The Challenge of This Year’s Nativity

It all started fairly innocently at a friend’s house.  A group of us sat round the table having just eaten, children merrily playing in another room.

We were discussing the up and coming Nativity play which I was going to organise.

“I bet you can’t add in a skateboard, a ventriloquist’s dummy and three parsnips.”  Challenged one friend.

Then another friend, who is French, decided with typical French flair that I should also add in the line “Vive la France!”

Now both of these “friends” are newcomers to our little group and I don’t know if they quite expected where this would lead.  But I took this on as my personal mission.

After many sleepless nights – only joking – I came up with a plan and a script which not only included all the required elements from above but a few extra props, jokes and lines to make all the children happy…

We started with Mary on her laptop updating her Facebook status to “in a relationship with Joseph the Carpenter”.

Then Angel Gabrielle appears (there are never any boys that want to be Angel Gabriel) to tell Mary the good news.  Mary sends Joseph a message via Facebook or phone or email.

Joseph is too busy in his workshop making a SKATEBOARD but eventually the message gets through and he skates over to Mary’s side.

Obviously a SKATEBOARD is not big enough to carry the happy/bemused/holy couple so Joseph goes back to the workshop to make something bigger.

They are pulled around the church in a trolley (not a supermarket one – no one had a pound coin to borrow one – that’s a new joke I’ve just thought of, file that away for another year!).  The music to accompany their journey is Fleetwood Mac – The Chain, not the singing bit but the instrumental at the end used in the Grand Prix. 
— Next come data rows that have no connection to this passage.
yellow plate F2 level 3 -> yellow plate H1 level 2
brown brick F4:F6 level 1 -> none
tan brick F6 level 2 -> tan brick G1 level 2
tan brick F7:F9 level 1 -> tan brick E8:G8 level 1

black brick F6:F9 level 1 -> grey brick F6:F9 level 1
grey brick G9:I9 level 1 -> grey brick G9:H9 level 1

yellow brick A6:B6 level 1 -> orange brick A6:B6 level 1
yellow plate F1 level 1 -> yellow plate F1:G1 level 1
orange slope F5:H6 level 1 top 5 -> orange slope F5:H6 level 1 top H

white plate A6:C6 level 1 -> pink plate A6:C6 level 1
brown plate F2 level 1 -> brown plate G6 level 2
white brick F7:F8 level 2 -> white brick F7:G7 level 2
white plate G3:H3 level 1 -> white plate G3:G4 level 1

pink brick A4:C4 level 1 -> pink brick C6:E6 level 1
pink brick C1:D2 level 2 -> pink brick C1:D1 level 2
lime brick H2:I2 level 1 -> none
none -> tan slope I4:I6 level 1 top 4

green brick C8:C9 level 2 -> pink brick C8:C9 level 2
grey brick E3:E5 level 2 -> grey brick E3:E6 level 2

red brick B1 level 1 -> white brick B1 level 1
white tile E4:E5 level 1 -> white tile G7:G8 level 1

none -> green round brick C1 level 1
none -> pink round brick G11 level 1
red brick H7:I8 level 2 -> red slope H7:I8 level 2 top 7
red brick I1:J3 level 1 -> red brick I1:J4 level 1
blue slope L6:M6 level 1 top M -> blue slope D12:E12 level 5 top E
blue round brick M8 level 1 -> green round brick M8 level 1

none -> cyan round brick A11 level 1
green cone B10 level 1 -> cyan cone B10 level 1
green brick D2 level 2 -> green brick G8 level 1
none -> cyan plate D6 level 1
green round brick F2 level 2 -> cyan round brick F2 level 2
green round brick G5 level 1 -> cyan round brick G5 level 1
Oldest son, who rarely accompanies us to church these days, was coerced into pulling the trolley round with the diminutive Mary and Joseph inside but he refused to wear the donkey ears suggested by youngest son!

When they get to Bethlehem they find an innkeeper who has no room but a garden shed round the back which they gladly accept.  In the corner of the shed is the manger where the SKATEBOARD is deposited.

Now out on this cold, dark night are some shepherds – well make that one shepherd and his puppet Nehemiah – it was the nearest we could get to a VENTRILOQUIST’S DUMMY.  They are discussing supper – PARSNIP soup AGAIN as that is the only vegetable available. 
 
The angels arrive to share the good news and the shepherd and angels walk round the church to the sound of The Proclaimers singing “I Will Walk 500 Miles”.  When they reach the garden shed they give Mary a gift of a PARSNIP.

“Just put in over there in the manger with the SKATEBOARD.” Suggests Mary.

Now I had very little responsibility over the Wise Men scene as youngest son and his friends wrote it…

Our three wise men were, Albert Einstein in a white lab coat, Isaac Newton in a T-shirt saying “Down with Gravity” and Stephen Fry in a shirt, tie and tweed jacket!

Their gifts were a little unconventional too, a Lego Star Wars Death Star, a chocolate cake and almost sticking to the original story they discussed taking Frankincense, they knew it was something that smelled nice so they opted for a bottle of shampoo called VIVE LA FRANCE. 

Along with a star, a camel and all the angels who wanted to go round again, they processed, ran and danced round church to “Go West” by the Pet Shop Boys.  We have a new vicar and I’d been told they are his favourite band and it seemed fitting for these men from the east.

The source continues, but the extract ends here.